Scientific classification
- Kingdom: Animalia
- Phylum: Chordata
- Class: Aves
- Order: Passeriformes
- Family: Troglodytidae
- Genus: Troglodytes
- Species: T. cobbi
- Binomial name: Troglodytes cobbi Chubb, 1909

= Cobb's wren =

- Genus: Troglodytes
- Species: cobbi
- Authority: Chubb, 1909
- Conservation status: LC

Species of bird

Cobb's wren (Troglodytes cobbi) is a fairly small (12-13.5 cm) wren which is endemic to the Falkland Islands. It was formerly classified as a subspecies of the southern house wren but is now commonly considered to be a separate species due to differences in plumage, voice, ecology and morphology.

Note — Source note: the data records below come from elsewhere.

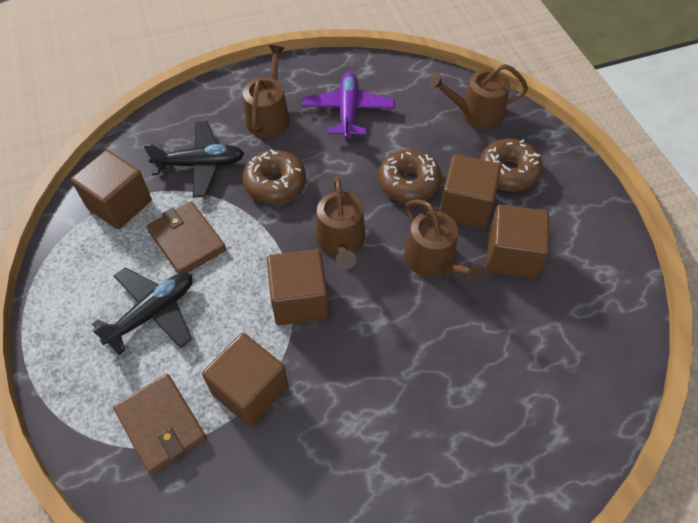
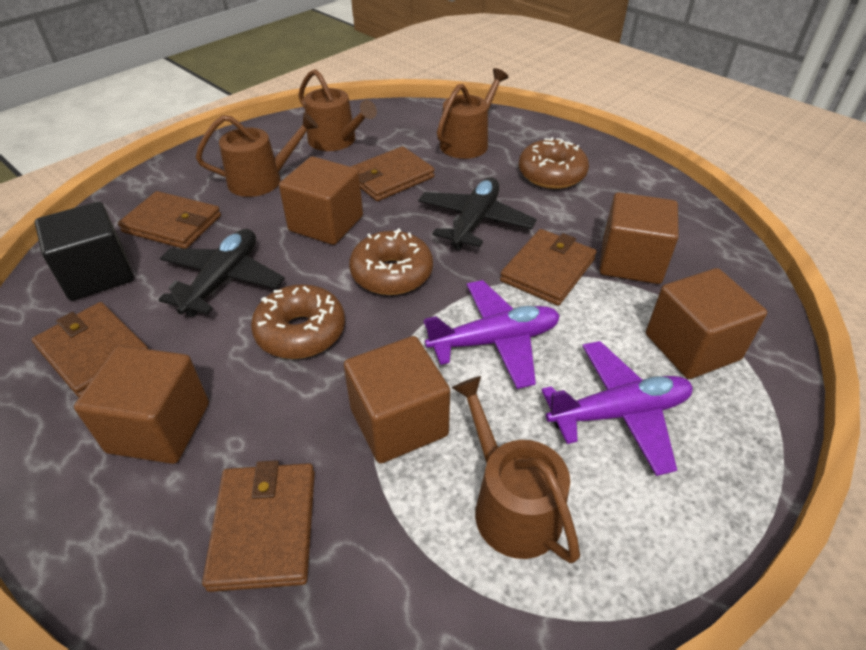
black cube: 0 -> 1
brown wallet: 2 -> 5
purple plane: 1 -> 2

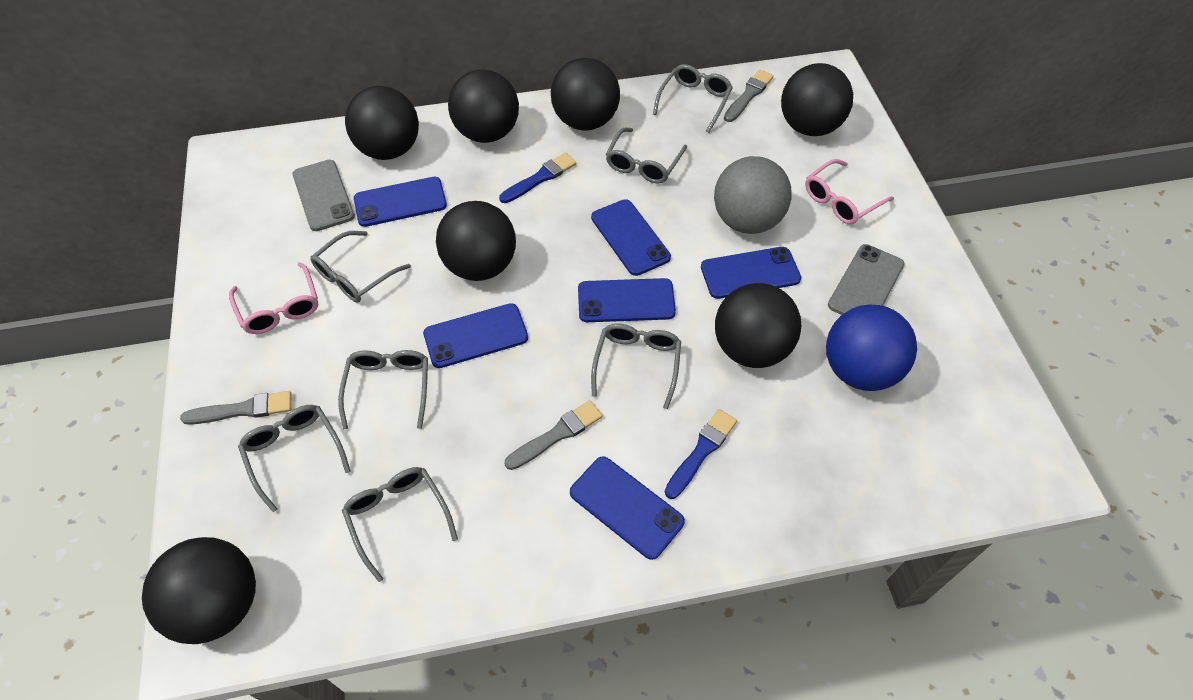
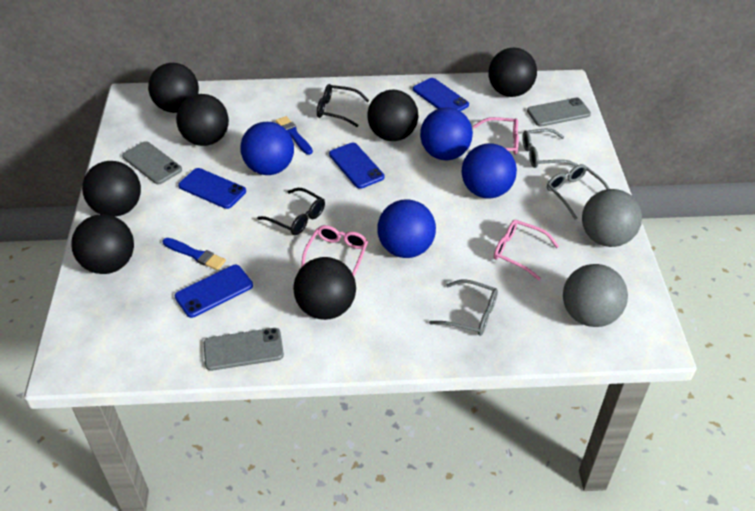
black glasses: 0 -> 2
blue ball: 1 -> 4
blue phone: 6 -> 4
grey ball: 1 -> 2
grey brush: 3 -> 0
grey glasses: 7 -> 3
grey phone: 2 -> 3
pink glasses: 2 -> 3

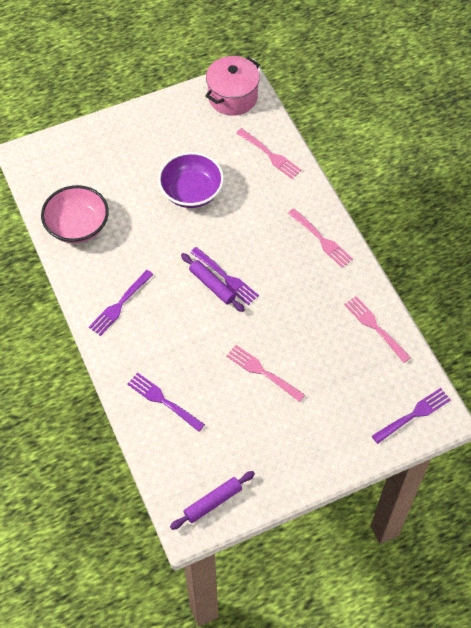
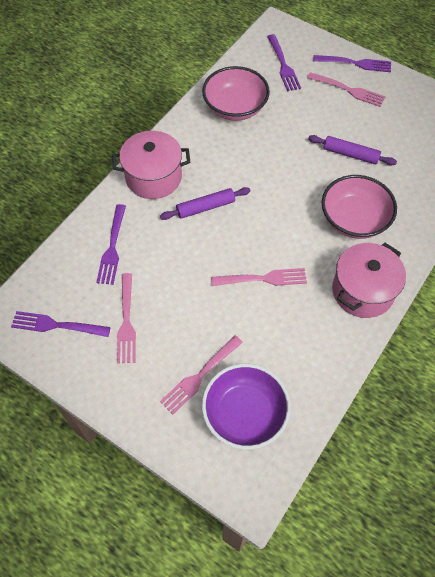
pink bowl: 1 -> 2
pink pot: 1 -> 2

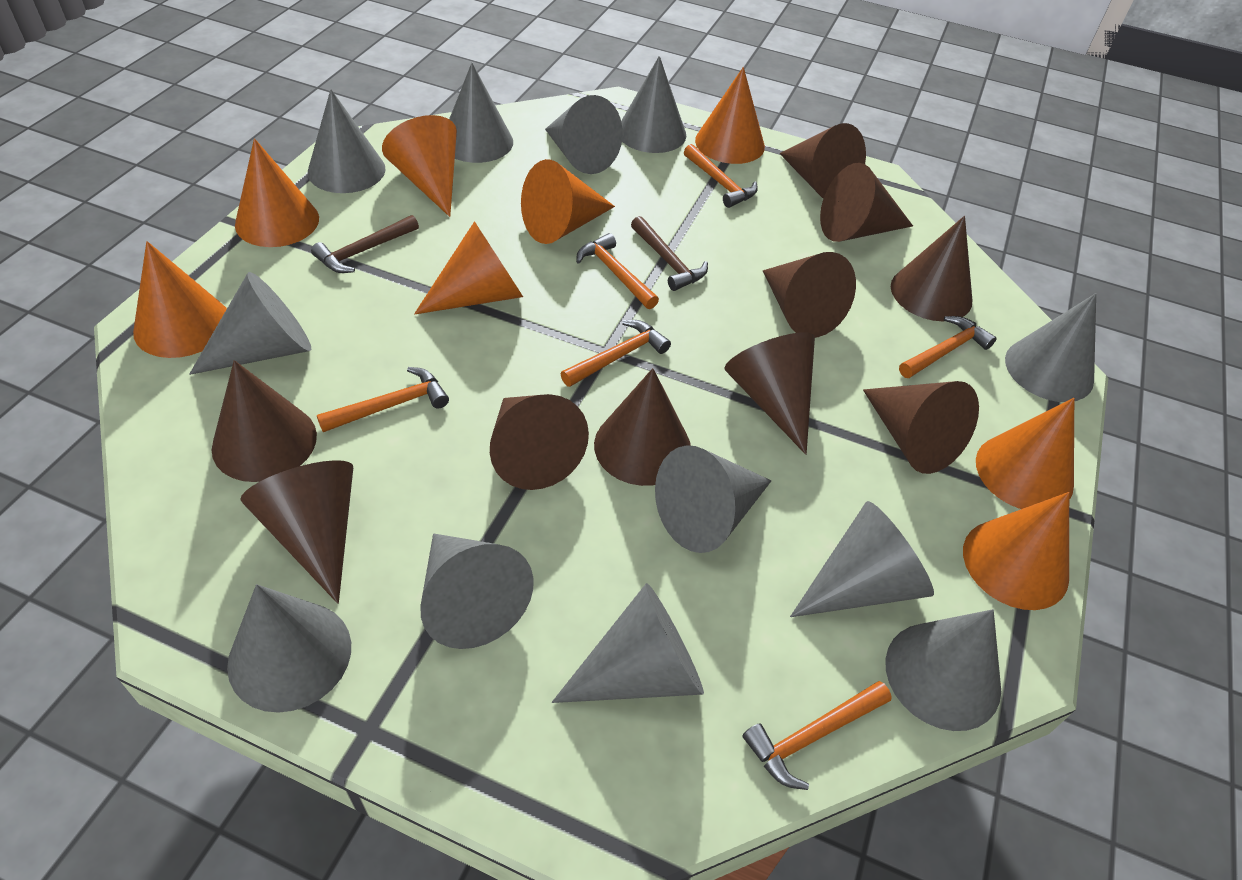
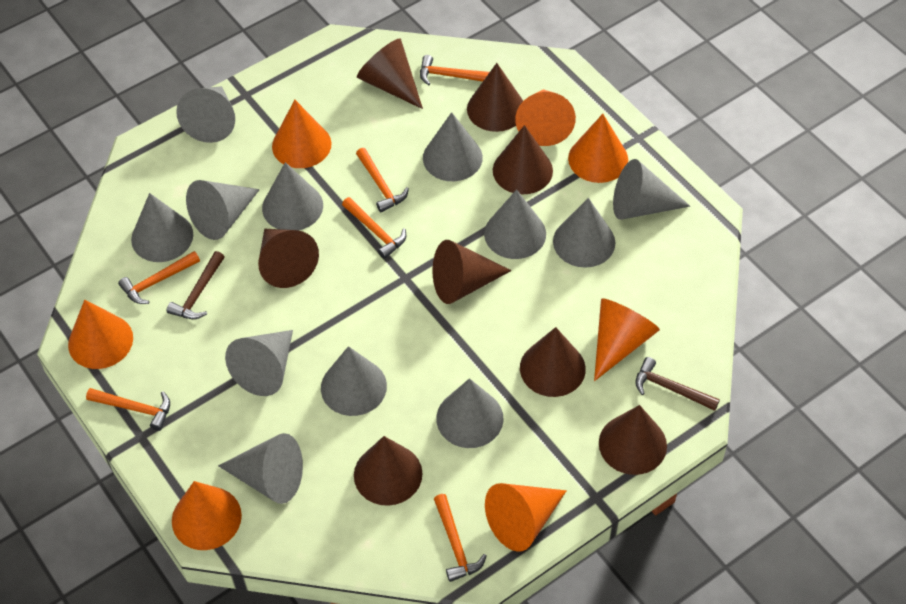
brown cone: 10 -> 8
orange cone: 8 -> 7

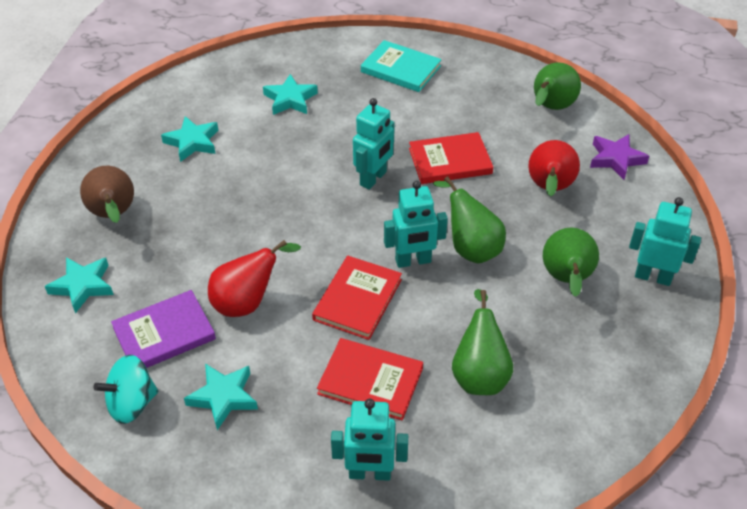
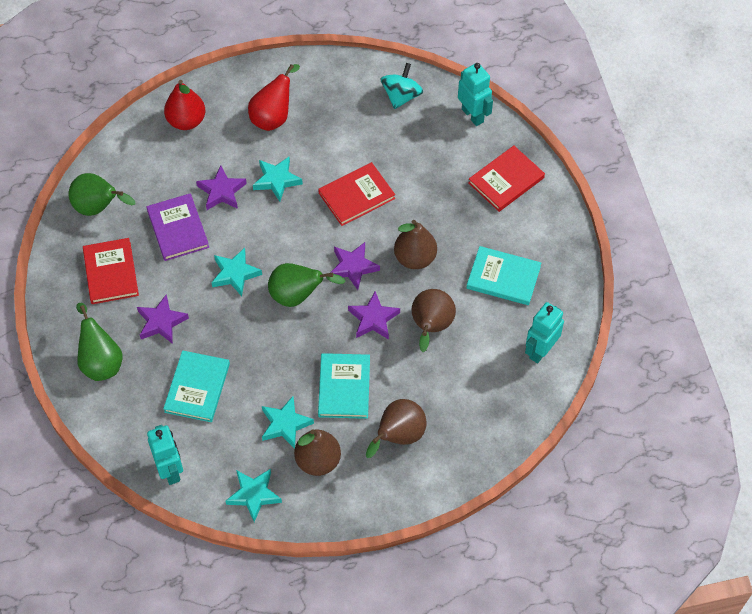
brown pear: 1 -> 4
green pear: 4 -> 3
purple star: 1 -> 4
turquoise book: 1 -> 3
turquoise robot: 4 -> 3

The scientific and common names commemorate Arthur Cobb, an author from the Falkland Islands.

==Description==
The plumage is brown, greyer on the head and breast and more rufous on the tail. There are dark bars on the flight feathers and tail. The bill is long, blackish and slightly curved. The main confusion species is the grass wren which is smaller with a shorter bill, buff eyestripe and dark streaks on the back and head. Cobb's wrens have a number of buzzing calls, and their song is a series of jumbled trills and whistles. The song can be heard from August to February and varies between individuals, with different males having different song patterns.

==Behaviour==
The birds typically inhabit dense stands of tussac grass near the coast. They are often found on beaches, searching among kelp and debris to find small invertebrates such as insects and amphipods. They are tame and can often be approached closely. When disturbed, they prefer to slip away like a mouse between boulders or tussac clumps rather than fly.

===Breeding===
The nest is a ball of grass lined with feathers and tussac root fibres. It is built on or near the ground among tussac or in a rock crevice. The eggs are pinkish with small reddish spots, three or four are laid in a clutch. The eggs are laid from early October to December, and two broods are probably raised during the breeding season.

==Status and conservation==
This wren is restricted to small rat-free islands with a population of only 4,500-8000 pairs (1997/1998 estimate). It is fragmented into small populations, which could disappear if their islands were colonized by rats or cats. The bird's habit of feeding and breeding at ground level makes them very vulnerable to predation, unlike the grass wren which lives higher up and can coexist with predators.

The plight of Cobb's wren was recently brought to broader attention by being featured as Canon's endangered species of the month for the February 2009 issue of National Geographic Magazine.

It has been reclassified as least concern in 2017 by the IUCN thanks to the control of invasive rats on nearby islands.